Sous le règne de Louis XIV, la situation est tout autre. Le protestantisme ne représente plus la même menace — d’autant que Louis XIII s’est assuré que les protestants perdent toutes leurs places de sûreté. Son fils fait donc face à une minorité en perte de vitesse, sans commune mesure avec ce que le royaume a connu un siècle plus tôt. Par ailleurs, l’armée de Louis XIV n’a rien à voir avec celle de ses prédécesseurs du XVIe siècle ; elle est bien plus puissante et disciplinée, ce qui lui permet de réprimer relativement facilement toute opposition, même si la guerre des Camisards a montré qu’il pouvait rester des poches de résistance dans des territoires isolés, celles-ci ne constituaient plus une menace existentielle pour l’unité du royaume, mais plutôt une atteinte symbolique à la gloire du roi et de Dieu.
Je ne crois donc pas que les guerres de Religion aient sommeillé tout au long du XVIIe siècle pour se réveiller brusquement avec la révocation de l’édit de Nantes.

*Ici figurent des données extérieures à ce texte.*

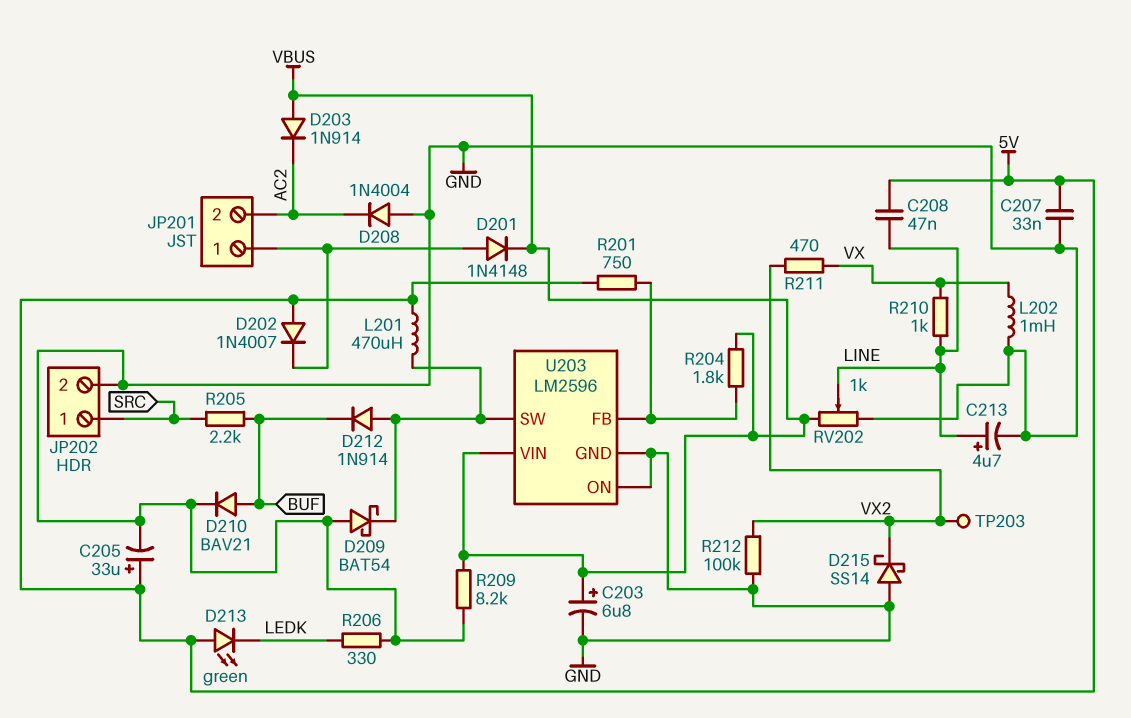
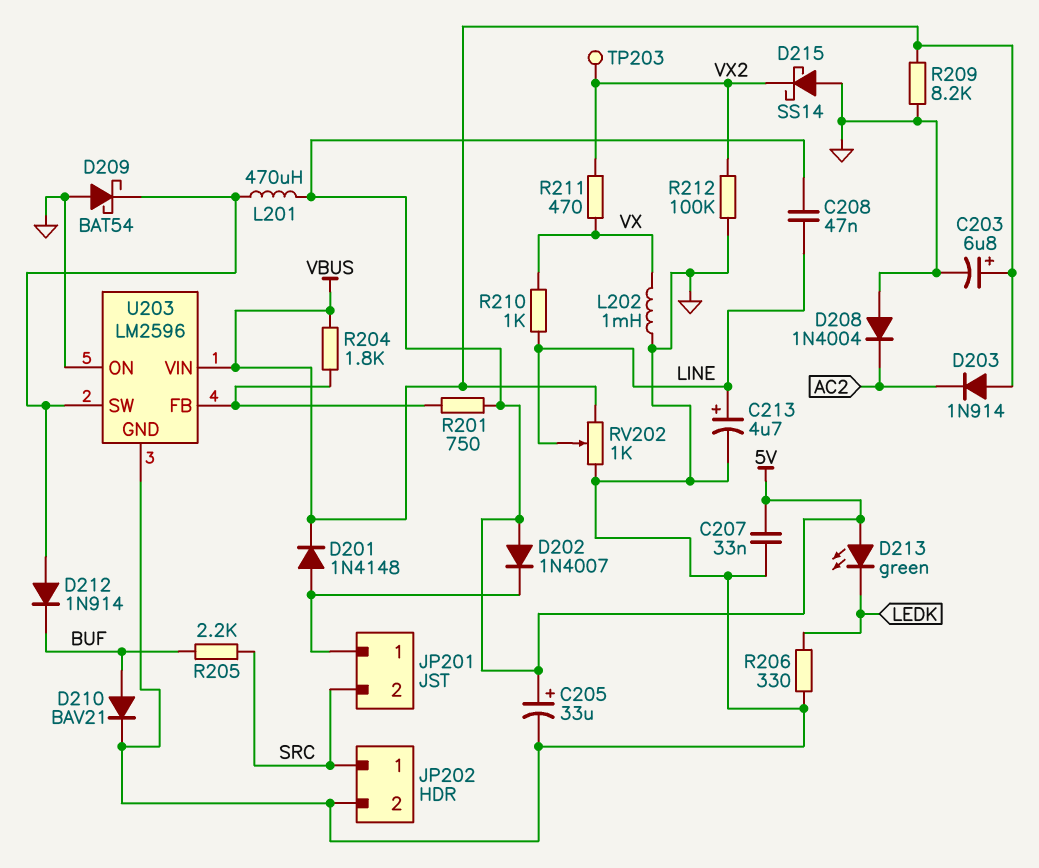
JP201 pin 2: AC2 -> SRC

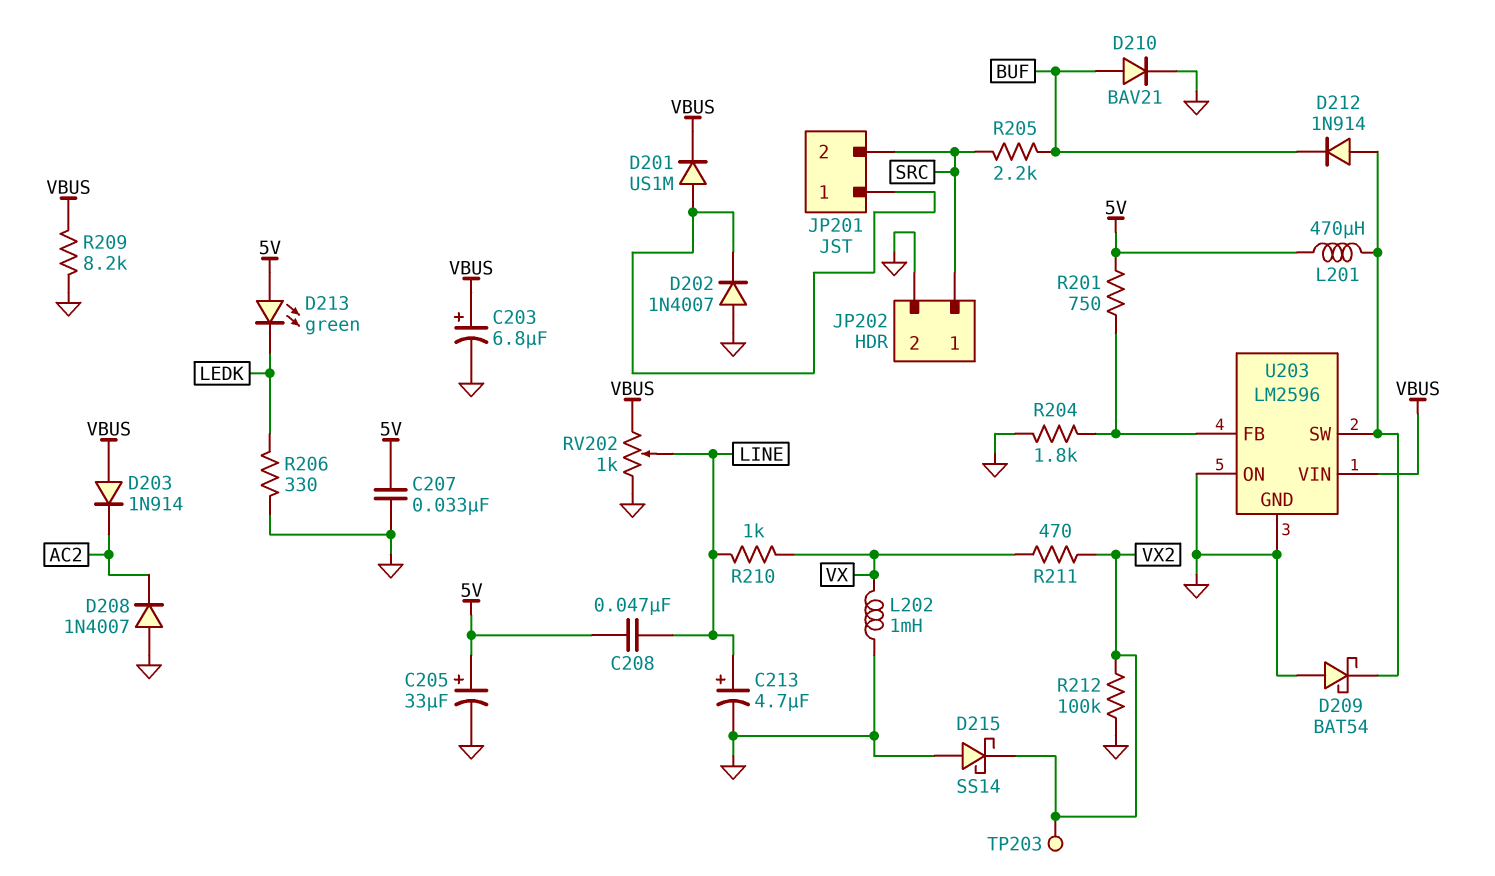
D201: diode 1N4148 (A JP201/1, K VBUS) -> diode US1M (A JP201/1, K VBUS)
D202: diode 1N4007 (A 5V, K JP201/1) -> diode 1N4007 (A GND, K JP201/1)
D208: diode 1N4004 (A GND, K AC2) -> diode 1N4007 (A GND, K AC2)
R204: 1.8k (U203/FB, VBUS) -> 1.8k (GND, U203/FB)

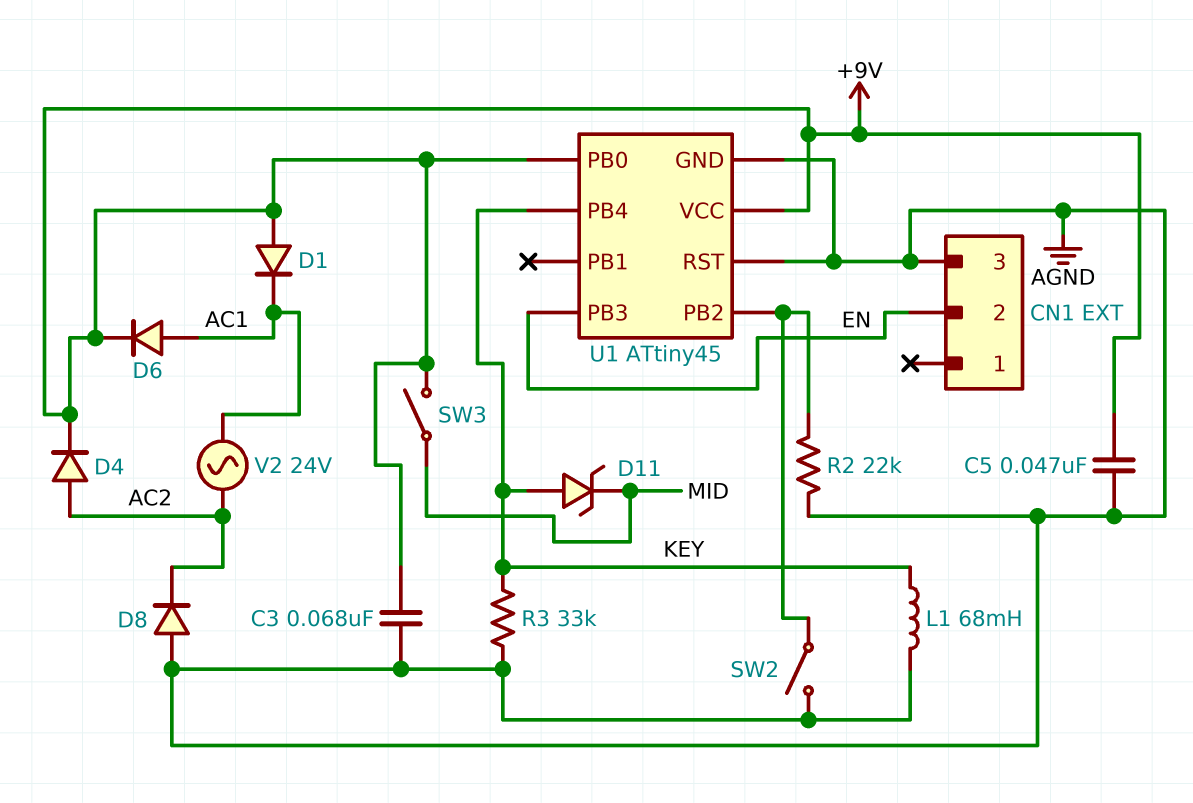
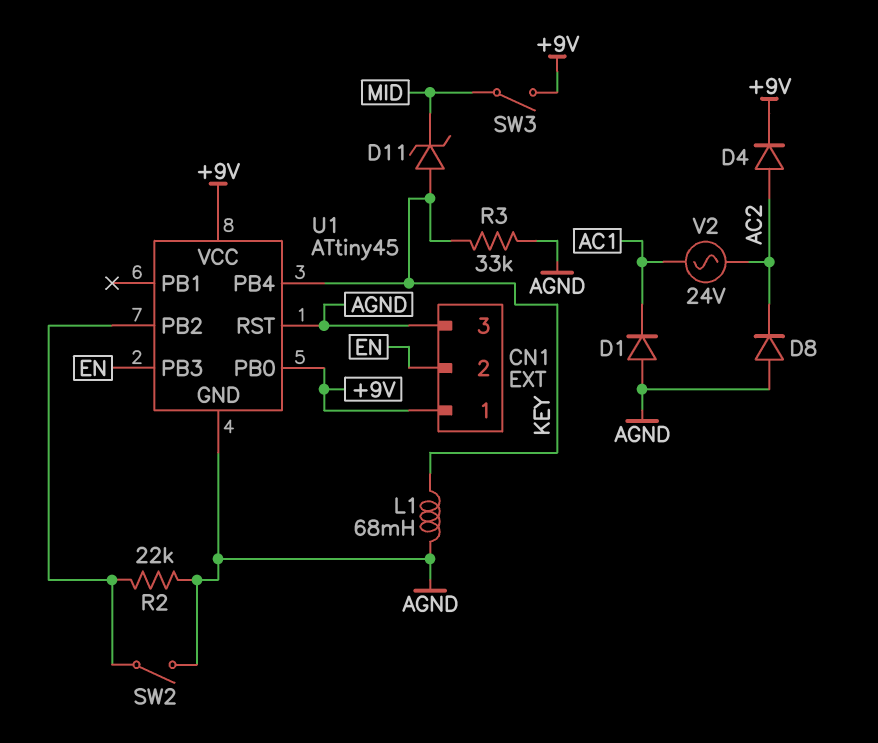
C3: 68nF (+9V, AGND) -> none
C5: 47nF (+9V, AGND) -> none
CN1 pin 1: none -> +9V
D1: diode (A +9V, K AC1) -> diode (A AGND, K AC1)
D6: diode (A AC1, K +9V) -> none

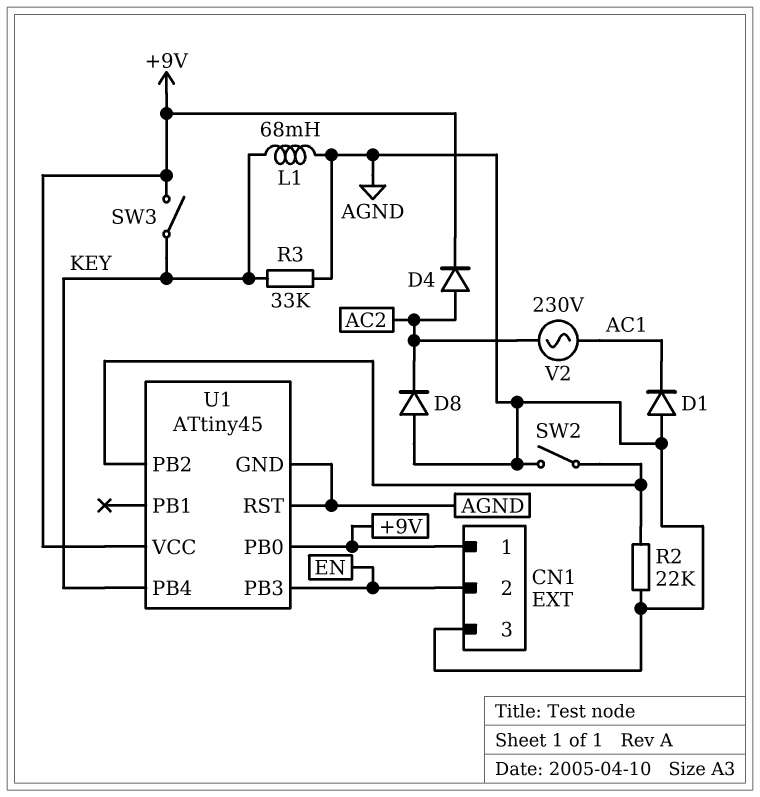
D11: zener (A KEY, K MID) -> none
SW3: switch (+9V, MID) -> switch (+9V, KEY)
V2: AC 24V (AC1, AC2) -> AC 230V (AC1, AC2)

Cette révocation marque, en réalité, un épisode différent, inscrit pleinement dans l’histoire de l’absolutisme louis-quatorzien…
Les guerres de Religion permettent-elles de mieux comprendre le paradigme de la guerre civile ?
Oui, en partie du moins. Dans Survivre, j’avance l’idée que ces sociétés en guerre civile sont tenaillées par quatre doutes fondamentaux : le doute sur les personnes, le doute sur les choses, le doute sur les espaces et le doute sur les mots. Ces quatre axes structurent les chapitres du livre, et je serais heureux que cette analyse puisse être prolongée vers d’autres contextes et périodes, au-delà des guerres de Religion.
Cependant, en tant qu’historien, je dois aussi souligner l’importance que ma discipline accorde à la singularité des contextes — ce qui distingue l’histoire d’autres sciences humaines comme la sociologie ou l’anthropologie, qui recherchent davantage des régularités transhistoriques. Les guerres de Religion se caractérisent par des éléments uniques, irréductibles, notamment en ce qui concerne l’angoisse religieuse, qui est au cœur de ces conflits. C’est cette angoisse religieuse — singulière même si elle n’est pas nécessairement unique — qui pousse des hommes et des femmes à des actions extrêmes — tuer, torturer, trahir… jusqu’au sein de leurs propres familles. Ce que j’ai cherché à faire, en un sens, c’est de partir de cette anxiété religieuse, angoisse eschatologique telle qu’elle a été conceptualisée par Denis Crouzet, pour la séculariser et montrer qu’elle s’étend à tous les aspects du quotidien : l’angoisse face à l’étranger qui s’approche, face aux objets — sont-ils réellement ce qu’ils semblent être ? — face aux mots — signifient-ils encore ce qu’ils sont censés signifier ? — et face aux espaces — cette rue est-elle vraiment sûre ? J’ai essayé de prolonger l’angoisse eschatologique vers l’angoisse ontologique, une angoisse générale sur la nature même des choses, des êtres et du langage, qui pourrait bien être le fil conducteur de ce que traversaient ces sociétés en guerre.